Wer in Deutschland zu den Besserverdienern zählt, muss ab 2017 mehr Sozialabgaben abführen. Grund hierfür sind steigende Beitragsbemessungsgrenzen in der Renten-, Arbeitslosen-, Kranken- und Pflegeversicherung. Das sieht ein Entwurf des Bundessozialministeriums vor.
Sollte der Entwurf vom Kabinett beschlossen werden, steigt die Versicherungspflichtgrenze für die Krankenversicherung im kommenden Jahr von derzeit 56.250 Euro auf ein Brutto-Jahreseinkommen von 57.600 Euro beziehungsweise von 4.687,50 Euro auf 4.800 Euro monatlich. Wer diese Einkommensgrenze überschreitet, erhält Zugang zur privaten Krankenversicherung.
Wer gesetzlich krankenversichert ist, muss Sozialbeiträge für die Kranken- und Pflegeversicherung künftig bis zu einem Brutto-Monatseinkommen von 4.350 Euro zahlen (derzeit 4.237,50 Euro).

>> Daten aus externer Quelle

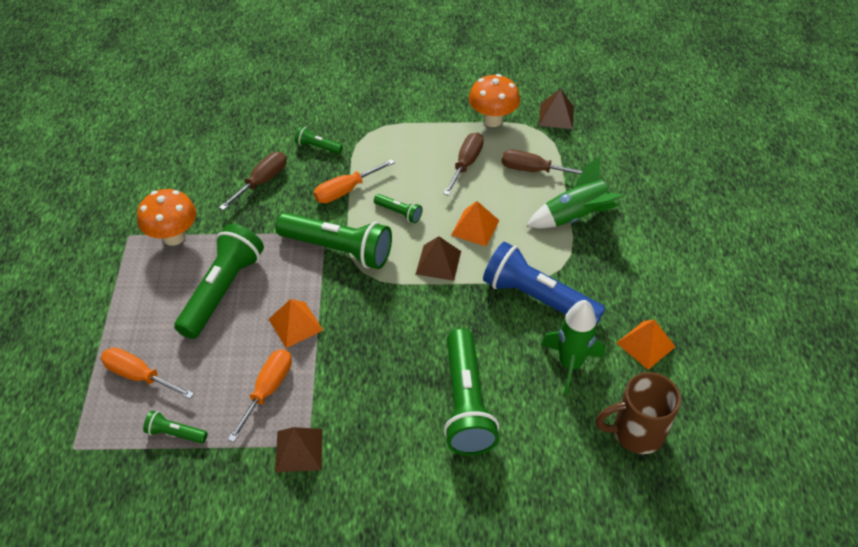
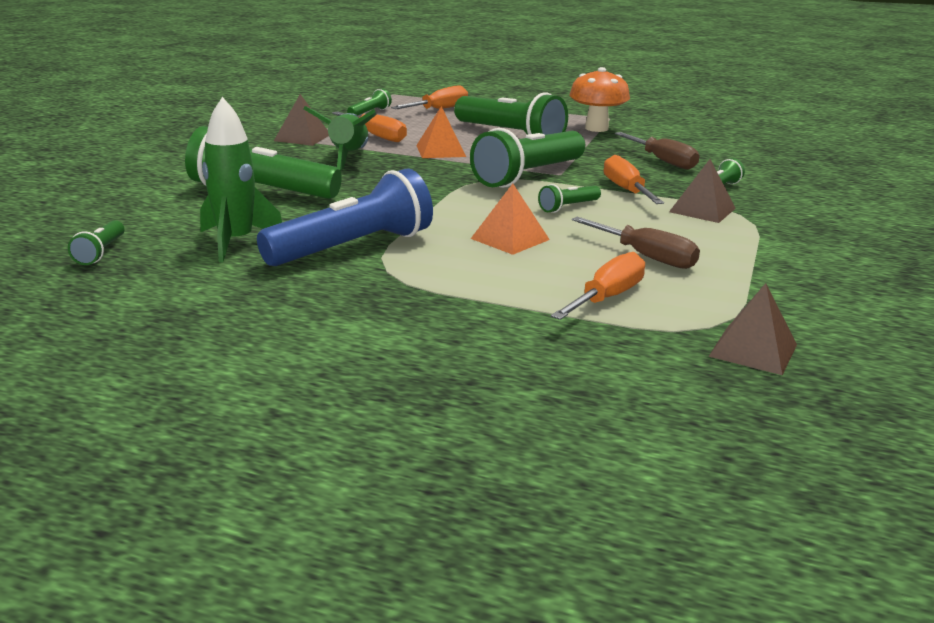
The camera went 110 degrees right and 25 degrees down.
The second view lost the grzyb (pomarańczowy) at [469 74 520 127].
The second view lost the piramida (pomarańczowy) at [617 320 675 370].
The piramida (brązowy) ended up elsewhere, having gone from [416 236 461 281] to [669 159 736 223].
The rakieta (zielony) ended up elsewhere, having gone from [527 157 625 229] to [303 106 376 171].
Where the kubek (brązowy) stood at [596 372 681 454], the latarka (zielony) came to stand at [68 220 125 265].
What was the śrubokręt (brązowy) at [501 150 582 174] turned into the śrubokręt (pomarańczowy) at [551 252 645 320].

Erst nach Überschreiten dieser Grenze werden die erhobenen Beiträge gedeckelt und steigen nicht weiter an.
Die Beitragsbemessungsgrenze für die Renten- und Arbeitslosenversicherung steigt im Westen voraussichtlich auf ein Brutto-Monatseinkommen von 6.350 Euro (bislang 6.200 Euro), im Osten soll die Grenze von 5.400 Euro auf 5.700 Euro angehoben werden.